What’s the first thing that comes to your mind when you hear the name Hero Pleasure? I don’t know about you, but for me, it’s Hero’s catchy tagline – ‘Why should boys have all the fun?’ Believe it or not, the Pleasure has been around for more than a decade, during which time it’s gone toe-to-toe against the likes of the TVS Pep. With a more powerful 110.9cc motor, it now churns out an 8bhp of ‘power.’
Twist the throttle, and the Pleasure Plus picks up speed in a controlled manner. Given that the has been designed for daily commutes, it’s no surprise that the 110cc motor is predictable. But the Pleasure Plus isn’t a total slouch – the speedometer needle did indicate 90kmph during our test. But, then, one has to keep in mind the possibility of speedo error! The disappointing aspect is that it misses out on the i3S start-stop system.

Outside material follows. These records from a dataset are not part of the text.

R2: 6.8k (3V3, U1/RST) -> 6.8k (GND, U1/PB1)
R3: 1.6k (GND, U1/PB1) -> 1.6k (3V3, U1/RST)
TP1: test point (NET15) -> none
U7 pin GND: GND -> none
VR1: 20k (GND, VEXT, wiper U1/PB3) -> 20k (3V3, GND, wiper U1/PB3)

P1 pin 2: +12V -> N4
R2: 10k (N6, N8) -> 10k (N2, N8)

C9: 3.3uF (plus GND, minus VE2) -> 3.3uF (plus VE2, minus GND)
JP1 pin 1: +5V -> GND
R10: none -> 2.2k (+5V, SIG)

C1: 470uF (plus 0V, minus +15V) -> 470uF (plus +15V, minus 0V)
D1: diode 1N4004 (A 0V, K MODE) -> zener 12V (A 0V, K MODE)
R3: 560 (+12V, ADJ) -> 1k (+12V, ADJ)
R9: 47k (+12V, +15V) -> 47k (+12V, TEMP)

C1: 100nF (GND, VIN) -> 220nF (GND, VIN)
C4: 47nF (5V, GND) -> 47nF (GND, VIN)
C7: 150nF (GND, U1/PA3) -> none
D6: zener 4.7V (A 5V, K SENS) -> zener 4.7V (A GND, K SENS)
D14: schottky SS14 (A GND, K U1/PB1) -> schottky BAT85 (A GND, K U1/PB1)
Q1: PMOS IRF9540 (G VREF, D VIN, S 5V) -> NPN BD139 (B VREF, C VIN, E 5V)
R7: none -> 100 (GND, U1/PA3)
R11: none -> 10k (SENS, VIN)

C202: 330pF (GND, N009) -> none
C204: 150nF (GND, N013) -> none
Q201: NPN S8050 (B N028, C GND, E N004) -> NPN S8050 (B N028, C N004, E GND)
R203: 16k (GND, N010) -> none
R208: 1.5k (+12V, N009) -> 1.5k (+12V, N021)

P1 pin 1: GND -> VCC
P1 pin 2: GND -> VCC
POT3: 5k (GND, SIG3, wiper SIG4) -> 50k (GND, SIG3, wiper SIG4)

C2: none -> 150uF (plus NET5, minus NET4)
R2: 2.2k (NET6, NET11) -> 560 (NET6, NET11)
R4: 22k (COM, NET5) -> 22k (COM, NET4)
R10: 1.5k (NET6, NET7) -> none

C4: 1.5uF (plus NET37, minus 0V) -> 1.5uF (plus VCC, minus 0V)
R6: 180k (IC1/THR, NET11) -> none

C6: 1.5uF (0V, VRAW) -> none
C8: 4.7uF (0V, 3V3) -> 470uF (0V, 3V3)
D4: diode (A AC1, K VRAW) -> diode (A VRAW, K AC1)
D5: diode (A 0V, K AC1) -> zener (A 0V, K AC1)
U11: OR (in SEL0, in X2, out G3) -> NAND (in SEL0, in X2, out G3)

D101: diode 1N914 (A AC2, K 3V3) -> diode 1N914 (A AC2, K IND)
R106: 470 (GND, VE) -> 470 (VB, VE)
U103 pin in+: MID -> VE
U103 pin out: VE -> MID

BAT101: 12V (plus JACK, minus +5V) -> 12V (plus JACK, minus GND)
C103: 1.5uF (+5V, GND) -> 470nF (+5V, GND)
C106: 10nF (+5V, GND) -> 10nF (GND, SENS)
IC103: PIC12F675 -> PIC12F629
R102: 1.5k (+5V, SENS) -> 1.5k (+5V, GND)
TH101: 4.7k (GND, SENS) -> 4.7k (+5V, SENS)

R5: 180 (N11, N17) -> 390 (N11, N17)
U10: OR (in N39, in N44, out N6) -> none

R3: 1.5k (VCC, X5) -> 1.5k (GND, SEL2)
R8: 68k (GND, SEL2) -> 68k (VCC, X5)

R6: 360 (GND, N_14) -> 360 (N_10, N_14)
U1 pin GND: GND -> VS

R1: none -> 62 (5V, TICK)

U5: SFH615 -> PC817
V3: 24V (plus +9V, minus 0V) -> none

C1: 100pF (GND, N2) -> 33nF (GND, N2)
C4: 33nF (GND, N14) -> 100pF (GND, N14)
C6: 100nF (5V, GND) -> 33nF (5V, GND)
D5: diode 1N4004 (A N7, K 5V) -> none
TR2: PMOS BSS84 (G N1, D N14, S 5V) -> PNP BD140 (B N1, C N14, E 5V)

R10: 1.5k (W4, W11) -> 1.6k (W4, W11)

The 101kg Pleasure Plus is easy to manoeuvre around the city, as it’s nimble. In fact, it’s very agile, but it just doesn’t give you a lot of confidence at high speeds because of its puny 10-inch front and rear tyres. The Pleasure Plus does, however, come with a combined braking system.
The Pleasure Plus’s dimensions are compact, and the floorboard has barely enough space to place your feet. The under-seat storage space isn’t the most spacious either – at best, it’s good for some knick-knacks or, maybe, a small bag. In terms of practicality, though, the scooter does come with a USB port.
No doubt, the Pleasure Plus is a reliable workhorse, but Hero could’ve spruced up its exterior design and the now-dated analogue instrument cluster. Sadly, this appears to be another product that will most likely be lost in the crowd – as the competition has already moved the game on.